The reaction of the bulky aminophenol 2-(CH2NMe2)-4-Me-6-CPh3-C6H3OH (1) with Al(ⁱBu)3 yields via isobutane elimination the formation of the diisobutyl Al complex {6-(CH2NMe2)-2-CPh3-4-Me-C6H2O}Al(ⁱBu)2 (2) in high yield. Reaction of 2 with B(C6F5)3 in the presence of NMe2Ph affords, along with isobutene, the salt compound [{6-(CH2NMe2)-2-CPh3-4-Me-C6H2O}Al(ⁱBu)(NMe2Ph)][HB(C6F5)3] (3), consisting of a four-coordinate Lewis acidic Al cation associated with the borohydride HB(C6F5)3^-, whose solid-state structure was determined by X-ray crystallography. When complex 2 is reacted with B(C6F5)3 (1 and 0.05 equiv) in the presence of benzophenone and benzaldehyde, the quantitative conversion to the hydroalumination products 4 and 5, respectively, is observed.
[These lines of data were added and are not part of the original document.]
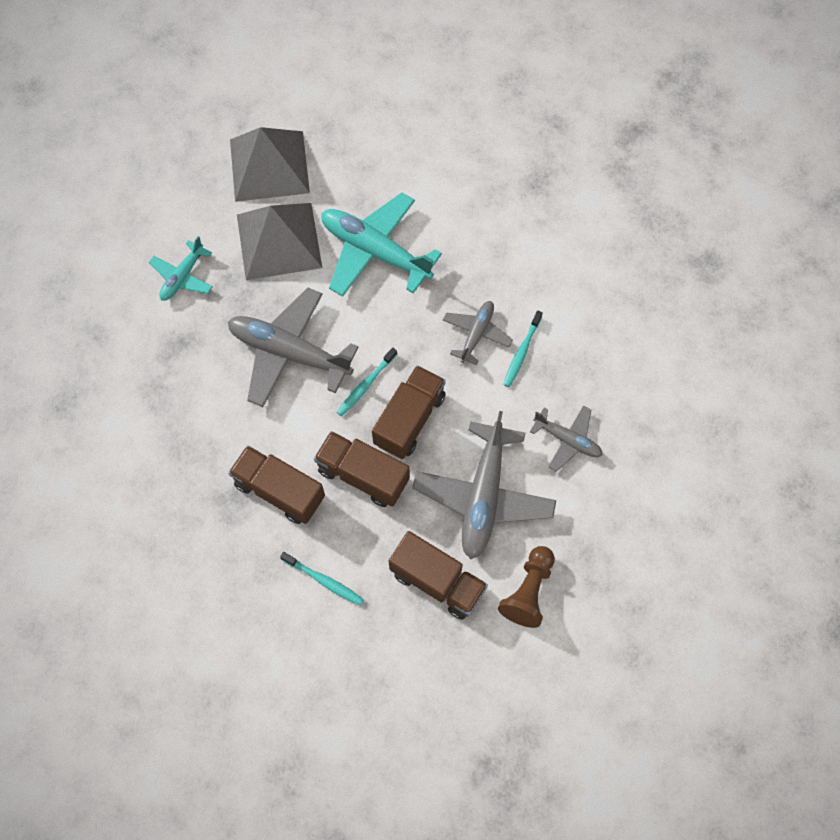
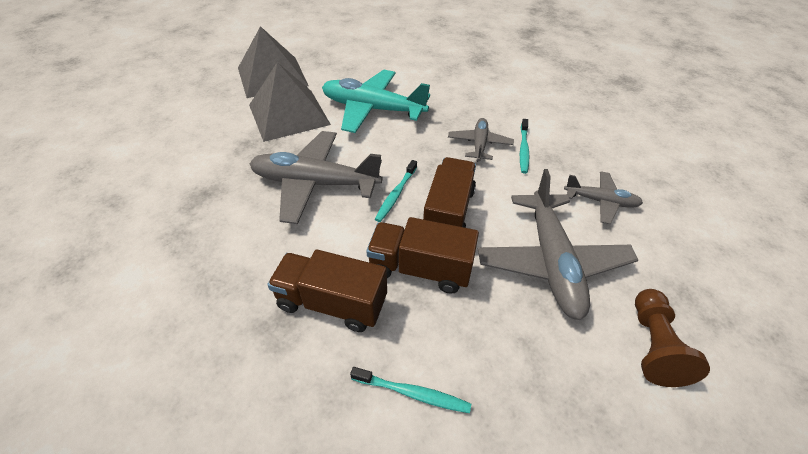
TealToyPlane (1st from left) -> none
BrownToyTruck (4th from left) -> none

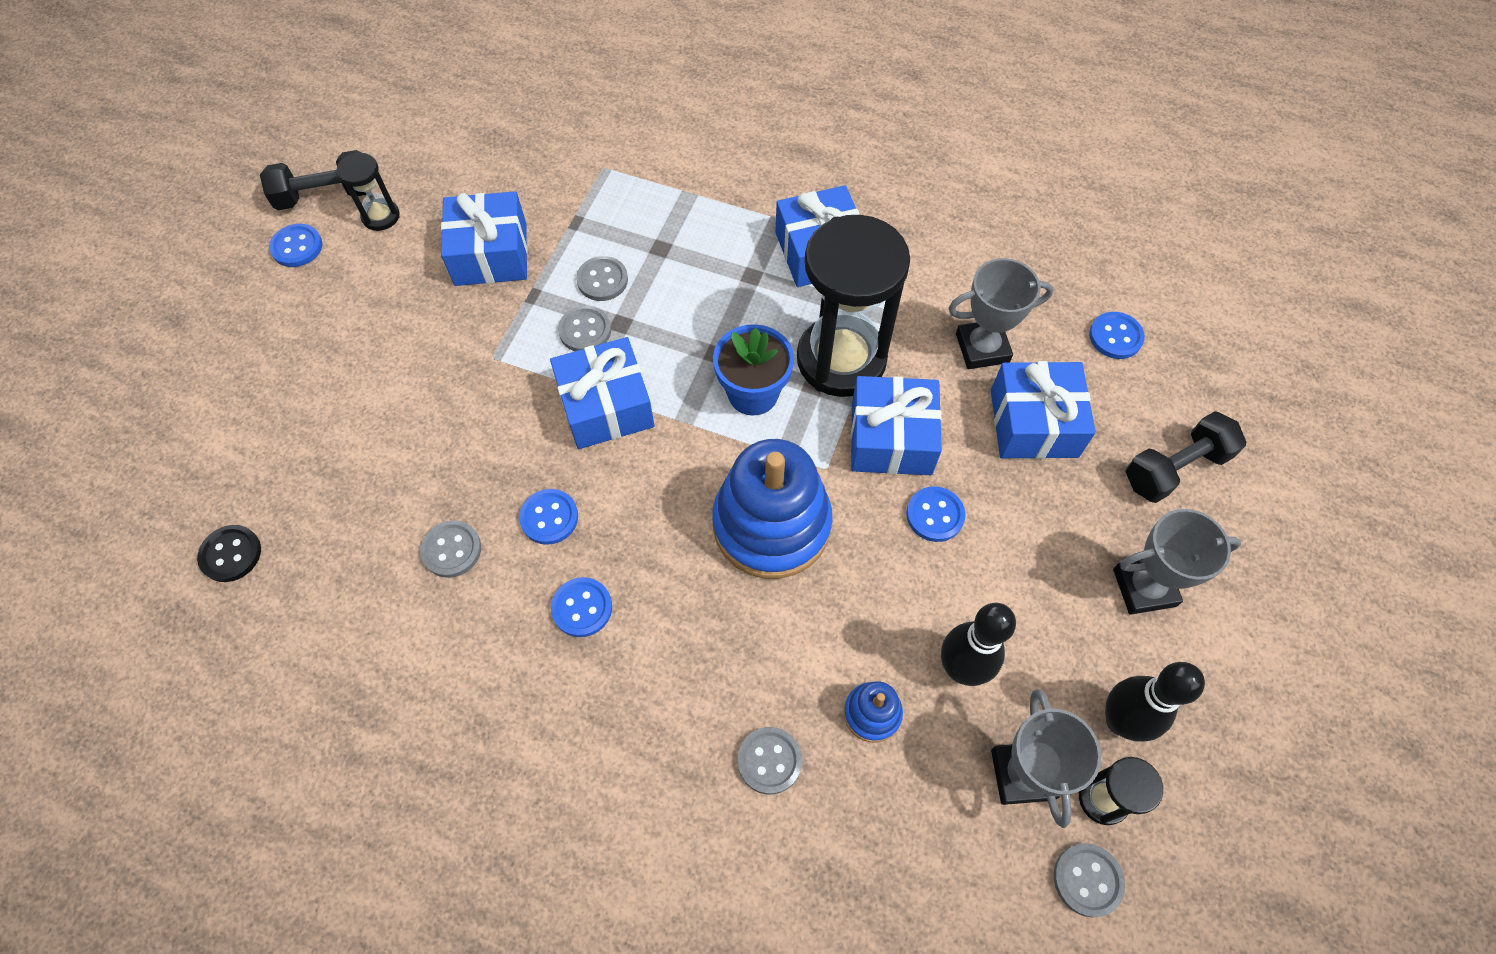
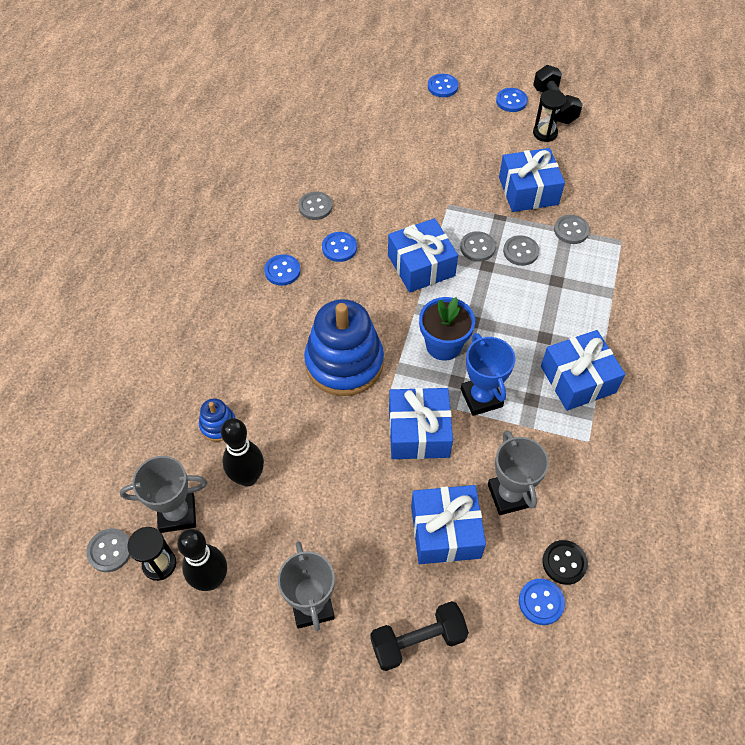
EbonyButton, moved
GrayButton (4th from left in the first image) -> GrayButton (5th from left), moved
RoyalBlueButton (4th from left in the first image) -> RoyalBlueButton (3rd from left), moved
EbonyHourglass (2nd from left) -> RoyalBluePrizeCup
EbonyDumbbell (2nd from left in the first image) -> EbonyDumbbell (1st from left), 75 degrees counterclockwise

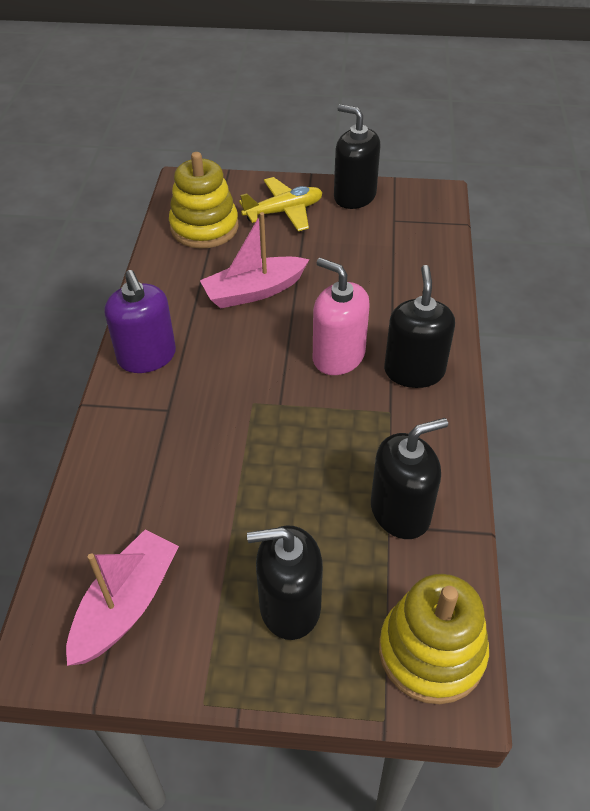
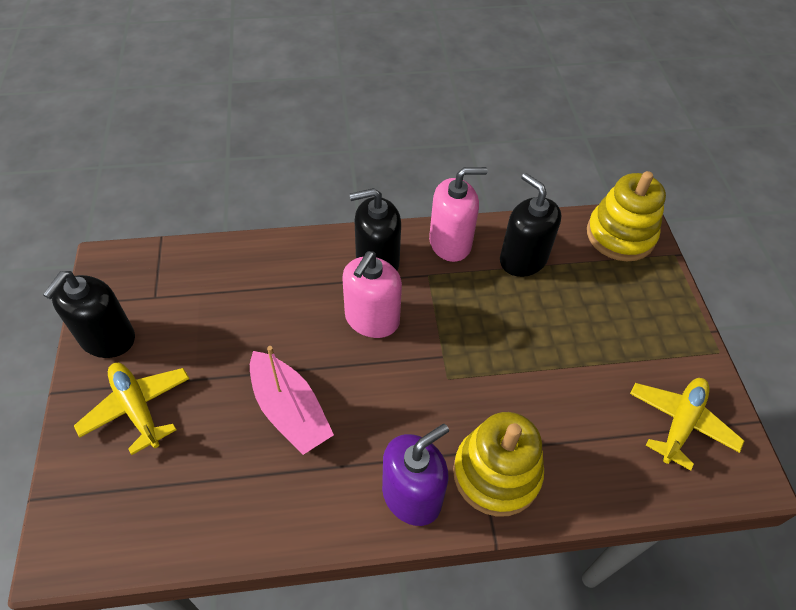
EbonySoapDispenser (1st from left) -> none
none -> PinkSoapDispenser (2nd from left)
YellowStackingToy (1st from left), moved
PinkBoat (1st from left) -> YellowToyPlane (2nd from left)

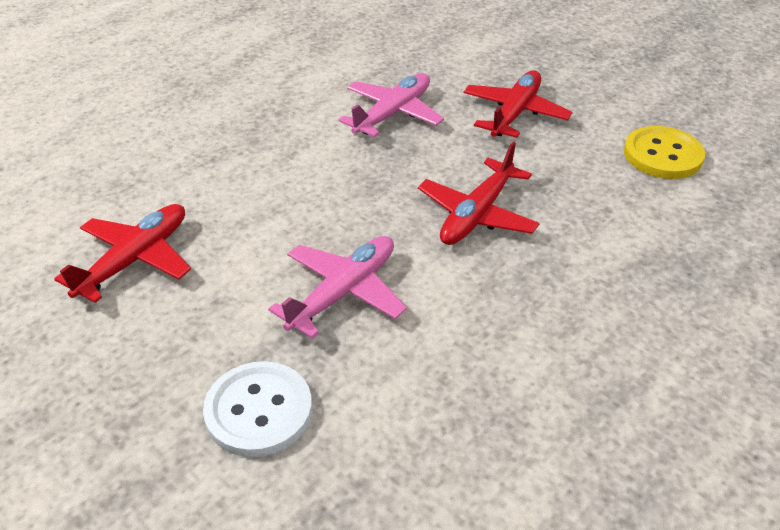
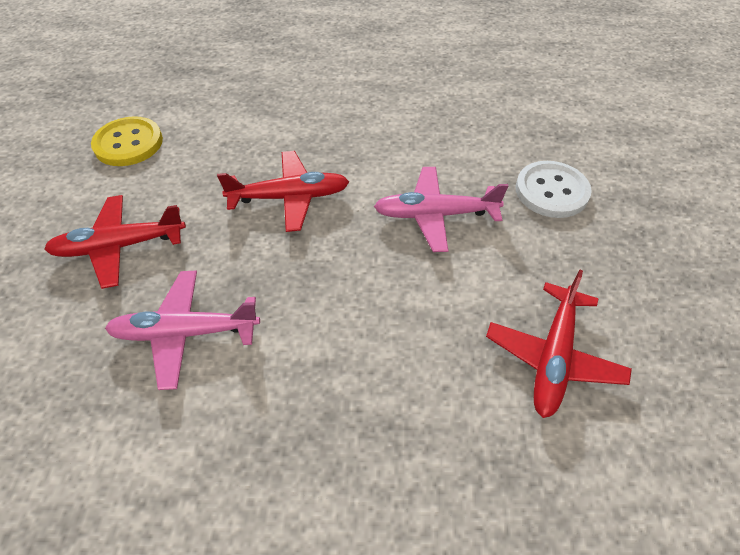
RedToyPlane (1st from left in the first image) -> RedToyPlane (3rd from left), 60 degrees counterclockwise

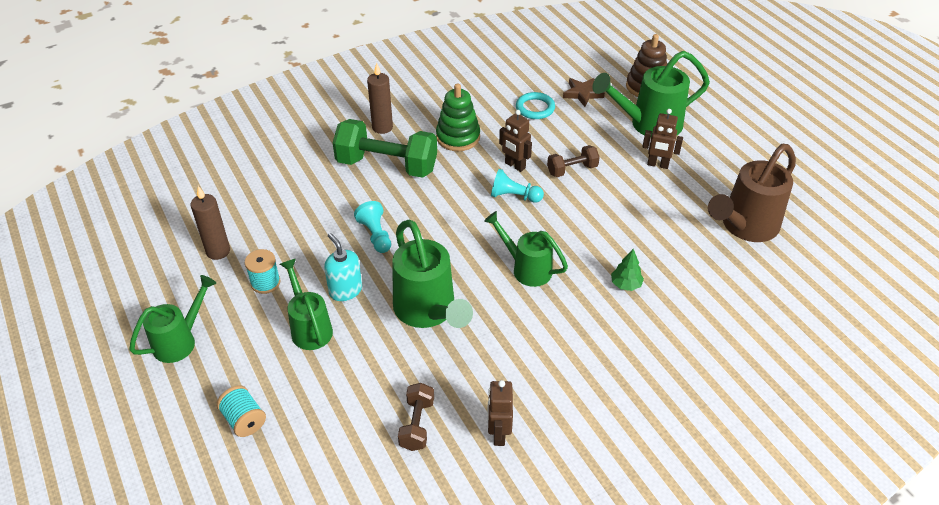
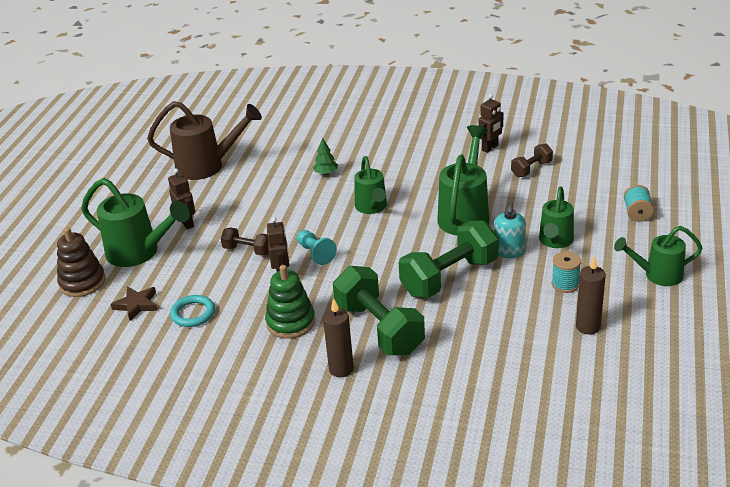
TealPawn (1st from left) -> GreenDumbbell (2nd from left)

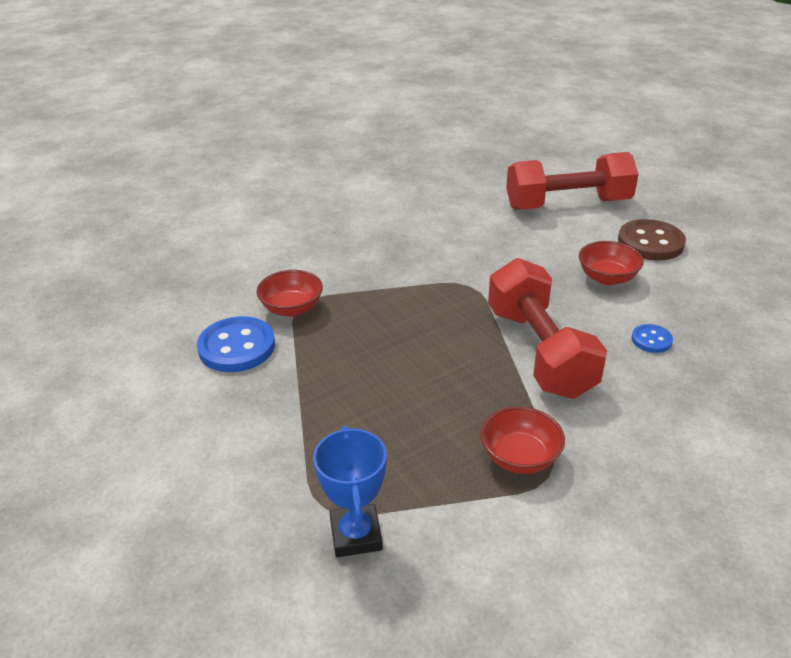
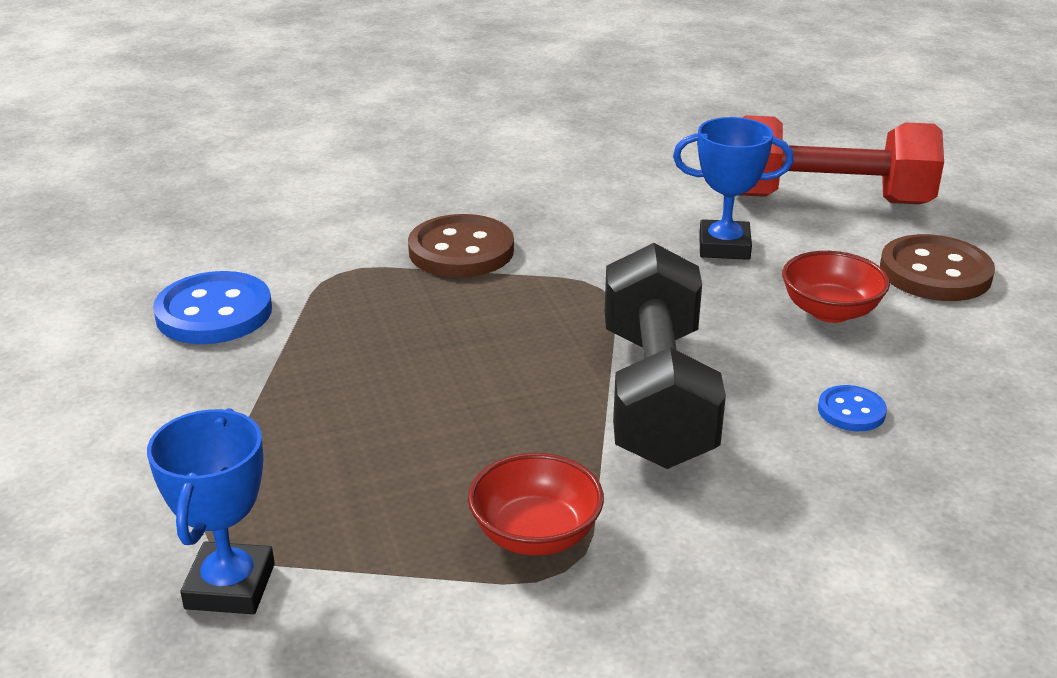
RedDeepDish (1st from left) -> none
none -> BrownButton (1st from left)
none -> RoyalBluePrizeCup (2nd from left)
RedDumbbell (1st from left) -> EbonyDumbbell

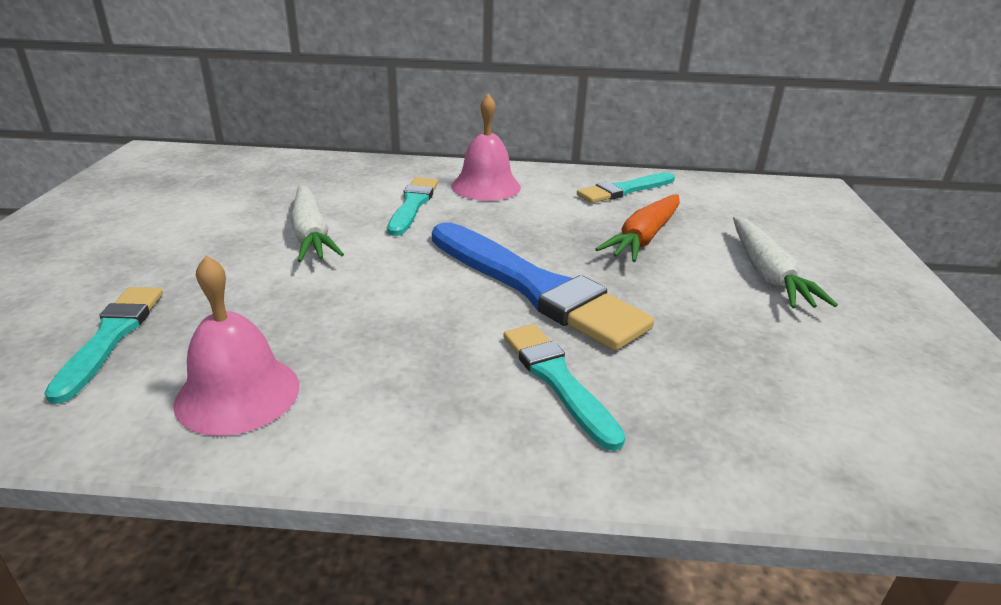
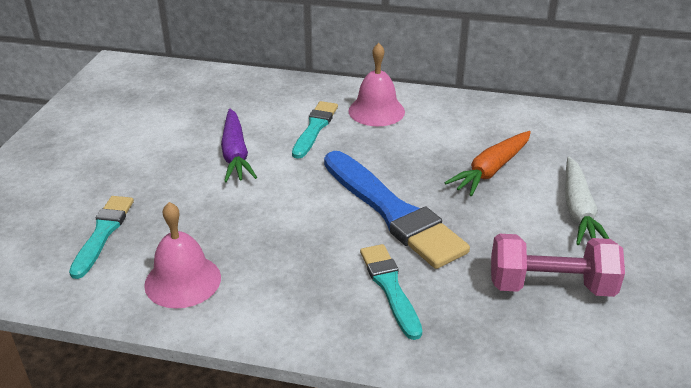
TealBrush (4th from left) -> none
none -> PinkDumbbell
PureWhiteToyCarrot (1st from left) -> VioletToyCarrot

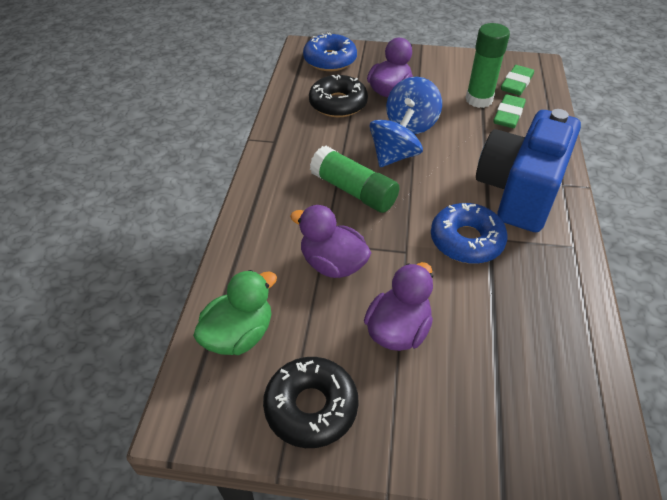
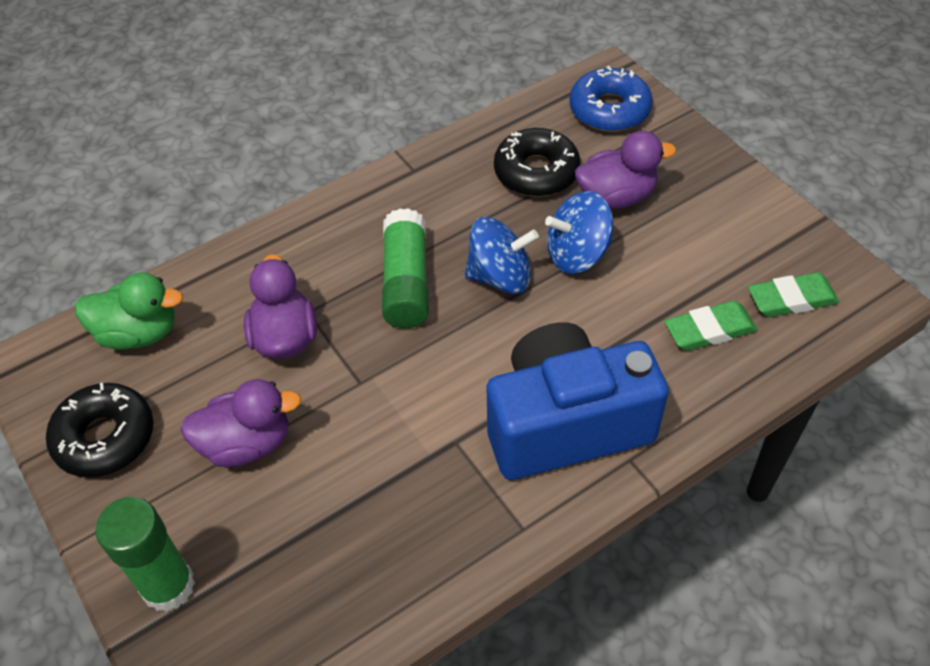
RoyalBlueDoughnut (2nd from left) -> none
GreenStickOfGlue (2nd from left in the first image) -> GreenStickOfGlue (1st from left), moved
This B(C6F5)3-catalyzed hydroalumination reaction, via a B(C6F5)3-mediated hydride abstraction/transfer reaction, represents a new type of reactivity for Al alkyl cations and illustrates the higher reactivity of Al cation/HB(C6F5)3^- salts versus the classical Al cation/MeB(C6F5)3^- and B(C6F5)4^- salts.